System was becoming quite successful on both ends. We were getting more and more attention and customers and, vice versa we were providing a protection system.

Far to be perfect but a beginning.

After the banking ban, obviously, we had to think about a new concept and we come out with the B.I.C. (basic insurance coverage) for listed companies.

Here a brief description available on the site:

1. What is BIC aka Basic Insurance Coverage?

Company CEO has to request a “Basic Insurance Coverage” for its company.
The company will pay The Rock a basic monthly premium and The Rock will guarantee a coverage of 50% of the IPO value in case of bankruptcy to be payable to ALL the shareholders.

If, at the moment of the application, market value is more than 20% below the original IPO, we will adjust our coverage/premium proportionally.

When a company has B.I.C. (Basic insurance Coverage) our ATM’s will offer additional insurance certificates for those shareholders that are looking to have a 100% coverage.

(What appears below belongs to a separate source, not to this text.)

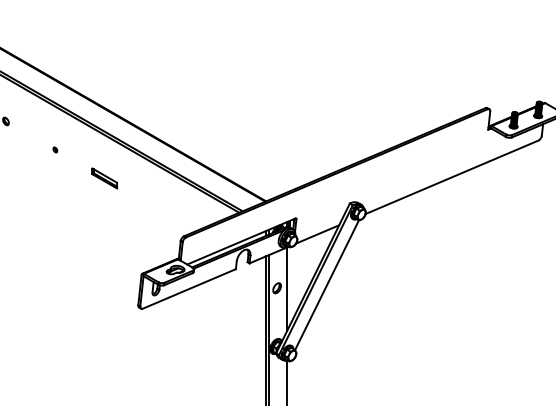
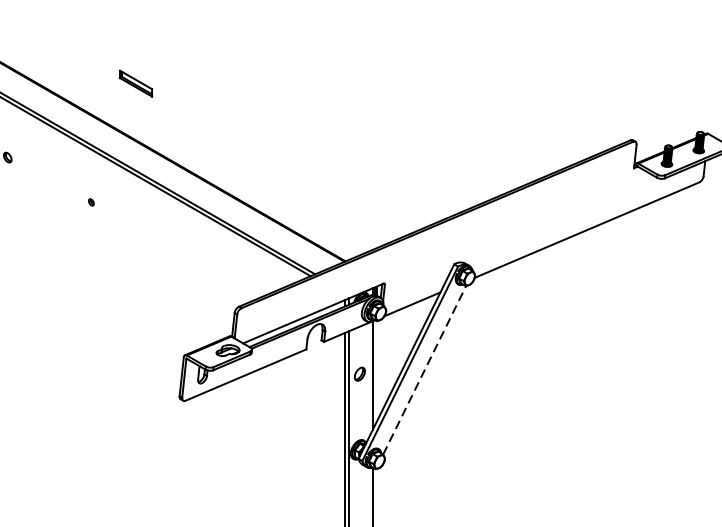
part: (55, 149) -> (91, 201), moved
part: (104, 178) -> (135, 83), moved
line: (327, 284) -> (425, 369), solid -> dashed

Our standards security limits and not invested cash reserves will apply as usual.

Coverage is granted for bankruptcy only . Coverage is not provided if LL decides to change rules causing involuntary bankruptcies
-------------------------------------------------------

Problem was that, single CEO’s, after they cashed the IPO money, did not feel the necessity of such a cost.

Therefore, the only way out we saw was to propose the plan to Capex management in first place aimed to find an agreement where, in order to be listed, it was mandatory for the companies to get B.I.C..

Probably, with all the problems arose after the banking ban, our project got lost in order to take care of more immediate and understandable problems.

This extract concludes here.